El ballet fue su primer maestro. Le enseñó disciplina, resiliencia, paciencia y la fuerza silenciosa de la perseverancia. Bailó desde los seis hasta los diecinueve años, aprendiendo a sostenerse con elegancia incluso en el dolor. Esas lecciones forjaron a la mujer en la que se convirtió: determinada, inteligente y valiente ante las estructuras que por siglos excluyeron a mujeres como ella.
En un país donde el machismo sigue profundamente arraigado, ella rompió moldes, expectativas y récords. No solo ganó: arrasó con la mayor cantidad de votos en la historia democrática del país. Es doctora, académicamente destacada y se ha preparado toda su vida. ¿Es perfecta? No. Nadie lo es. Pero está ahí, día con día, enfrentando enormes desafíos internos y externos con dignidad y convicción.

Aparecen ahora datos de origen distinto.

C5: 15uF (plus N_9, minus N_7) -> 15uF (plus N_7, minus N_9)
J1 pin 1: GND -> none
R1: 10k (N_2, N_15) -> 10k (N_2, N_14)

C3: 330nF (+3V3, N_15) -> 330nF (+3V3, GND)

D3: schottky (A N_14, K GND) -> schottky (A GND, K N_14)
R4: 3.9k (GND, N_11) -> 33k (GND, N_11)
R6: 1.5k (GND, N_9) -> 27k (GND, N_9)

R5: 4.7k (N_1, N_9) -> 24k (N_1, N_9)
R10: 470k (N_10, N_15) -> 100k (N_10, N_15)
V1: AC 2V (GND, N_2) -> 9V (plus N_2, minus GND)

Y sin embargo, en lugar de cerrar filas frente a los ataques de figuras extranjeras que buscan debilitarla, muchos aplauden desde las gradas. Celebran la intromisión, repiten los mismos discursos que buscan desacreditarla.
Envidio a los canadienses — que supieron unirse y proteger a su líder sin importar ideologías, cuando voces externas intentaron vulnerar su soberanía. Supieron que hay momentos que están por encima de la política. En México, lamentablemente, preferimos dividirnos antes que defender lo que es nuestro.
Se nos olvida muy rápido lo que significa respaldar a quien representa a la nación. Se nos hace fácil olvidar el verdadero peso de esas palabras que tanto nos enorgullece cantar: “Un soldado en cada hijo te dio.” No para la guerra, sino para servir, para proteger y para levantarse con coraje cuando la patria lo necesita.